The Grim Reaper wrote:This is why you wrap it up into hypotheticals - it means you don't have to show your hand and you can just try to force people into giving up and picking a face-down card you've gimmicked earlier, instead of coming out clean, showing us your sleeves, and outlining a) what your system is, and b) what the fuck it's supposed to do better than a normal system. This gives you the ability to talk yourself to climax without having to actually deal with meaningful criticism, because you get to explain the increasingly more arcane hypotheticals and shoehorn the system in while people are trying to figure out why the fuck you've recently become obsessed with child education, or baby names, or growling stomachs, or whatever.
In the OP I gave a real-life example of voting being used to name something. I did not, however, provide a real-life example of spending being used to name something. Well... sure there are plenty real-life examples of
naming rights being sold to the highest bidder. But I don't think that any of these examples are the same as what I described in the OP.

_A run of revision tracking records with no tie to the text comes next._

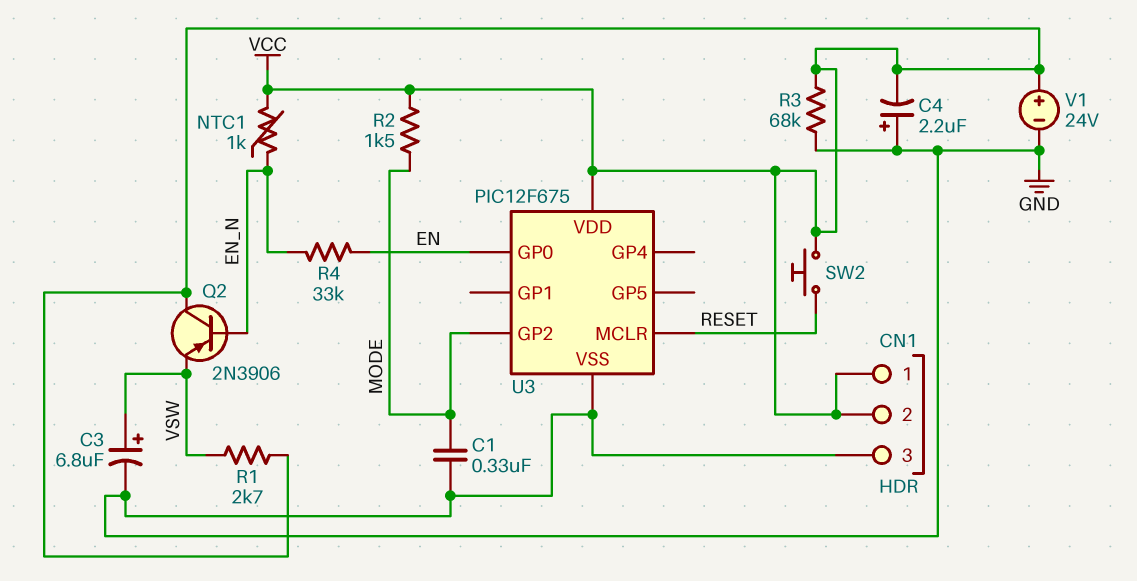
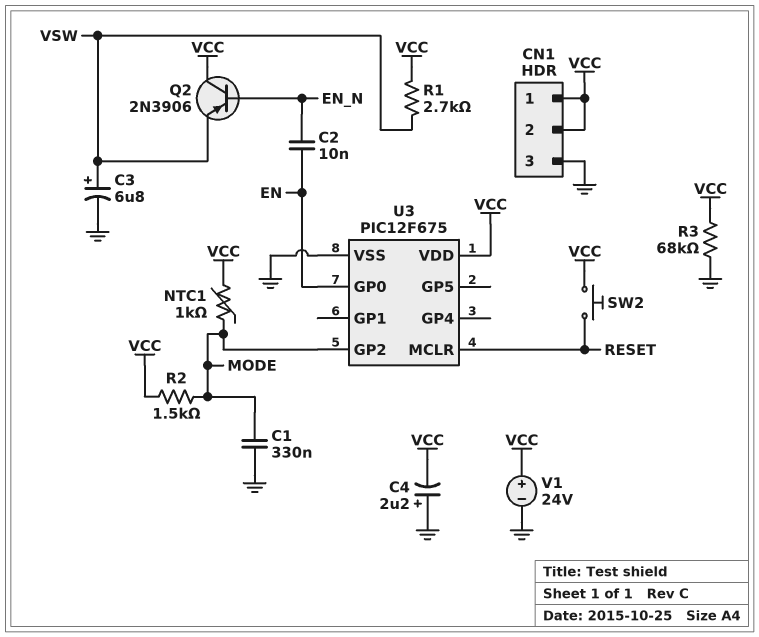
C2: none -> 10nF (EN, EN_N)
NTC1: 1k (EN_N, VCC) -> 1k (MODE, VCC)
R4: 33k (EN, EN_N) -> none

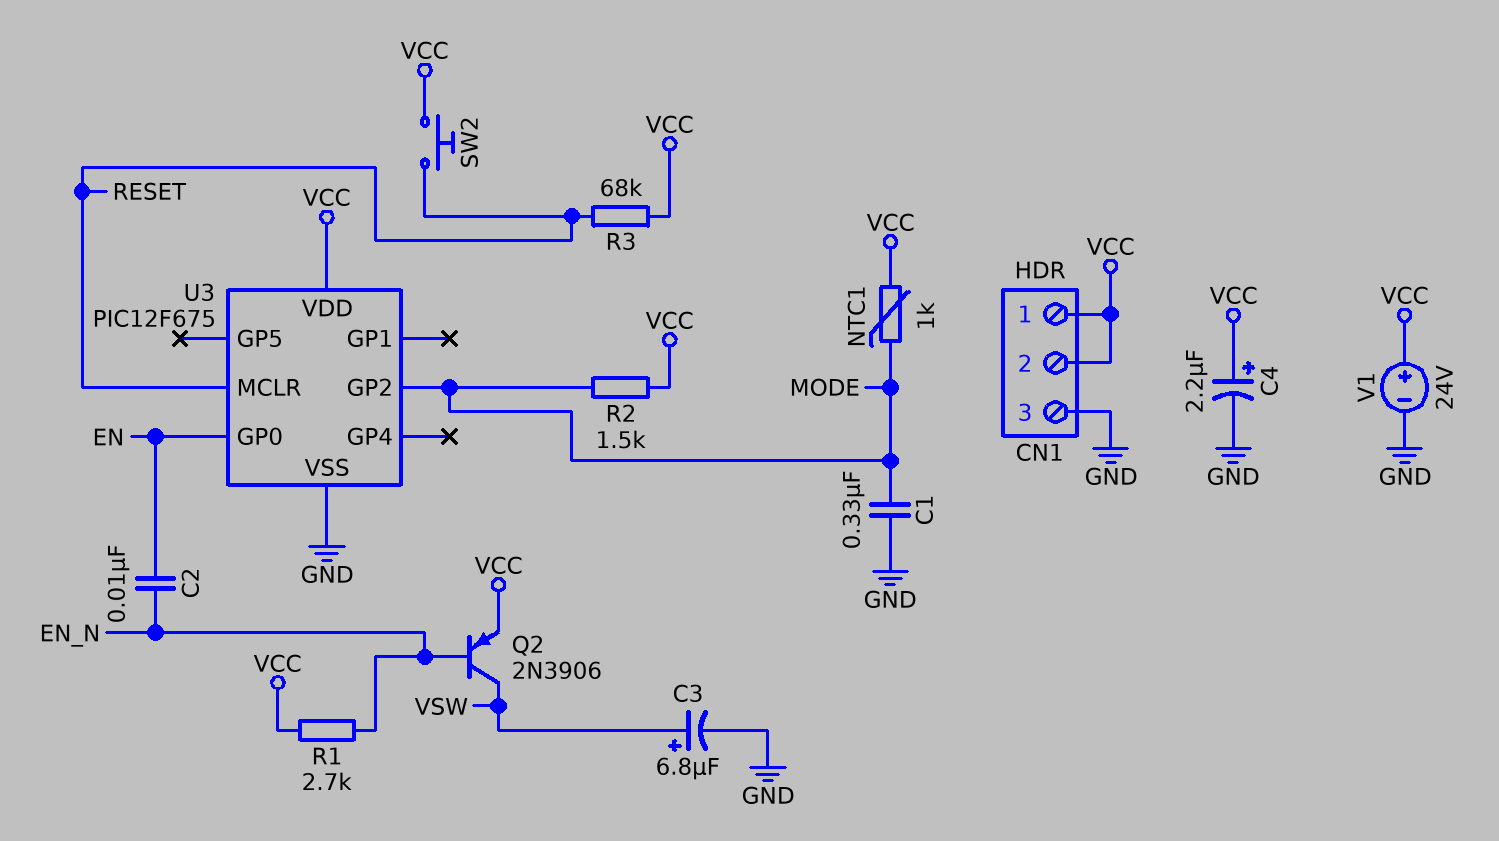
C4: 2.2uF (plus GND, minus VCC) -> 2.2uF (plus VCC, minus GND)
Q2: PNP 2N3906 (B EN_N, C VCC, E VSW) -> PNP 2N3906 (B EN_N, C VSW, E VCC)
R1: 2.7k (VCC, VSW) -> 2.7k (EN_N, VCC)
R3: 68k (GND, VCC) -> 68k (RESET, VCC)

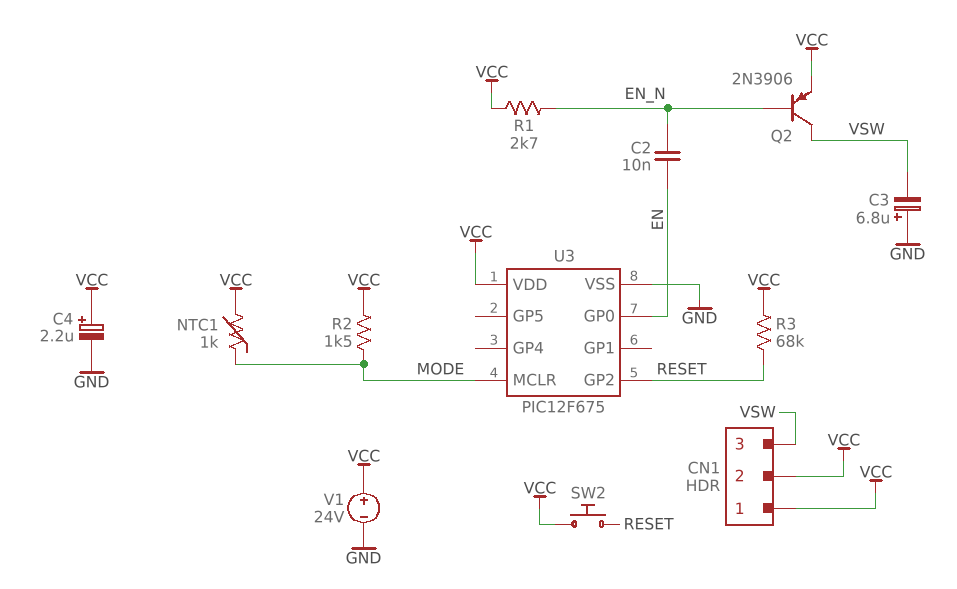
C1: 330nF (GND, MODE) -> none
C3: 6.8uF (plus VSW, minus GND) -> 6.8uF (plus GND, minus VSW)
CN1 pin 3: GND -> VSW
U3 pin GP2: MODE -> RESET
U3 pin MCLR: RESET -> MODE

In real life, three of my friends and I are starting a website. We came up with a list of more than 400 potential domain names. We are in the process of using the system that I described in the OP to try and choose the most valuable name. I went first and divided up around $30 dollars between a dozen or so names. My friend Mimi went next and put $10 dollars on one name that I did not put any money on. If the game ended now then her name would win. The two other people can now see our allocations. What strategy will they use? I don't know. They can allocate their money to names with or without allocations. What are the chances that they will prefer any of the dozen or so allocated names out of the 400 names?
Unfortunately, I really don't have the words to effectively describe this system. Perhaps somebody would be inclined to use the word "chaos". But it really isn't chaos. None of us are going to randomly allocate our money. None of us would put any money on names that don't match our preferences. We're only going to put our money on names that match our preferences. We logically want to put our money on the names that most closely match our preferences. Except, if nobody else puts any money on Mimi's preferred name, then it's not going to win. So she will either spend more money on this name or take her $10 dollars and try and redistribute it somehow.
In one sense it's like chess or checkers. There's action and reaction. But in neither of those games can you combine forces with other players. So perhaps it's closer to the Chinese card game
dou dizhu.
Last year
I started a thread about how the Libertarian Party (LP) gave donors the opportunity to use their donations to help choose a convention theme. Here were the results...
I don't know how many donors participated in this process. But I'm sure that the number of donors greatly exceeded the number of potential themes. Was the most useful theme chosen out of all the potential themes? Would a more useful theme have been chosen if voting had been used instead of spending? What if the LP leadership had simply selected the theme?
I wrap things in hypotheticals because there's a scarcity of real-life examples to examine/analyze. Personally I don't think that the scarcity of real-life examples proves that this system is inferior to the alternatives. Most people haven't even thought of using this type of system. To figure out the true usefulness of this system there really needs to be a lot more people examining it. Not just examining, but testing as well. We're really not going to make much scientific progress without actual testing.
Sure, I can ask you to be open-minded. But can anybody choose to be open-minded? I'm not sure. Right now I'm majorly biased towards this system. Can I choose to be less biased? Probably not. This is why more scrutiny is always better than less scrutiny.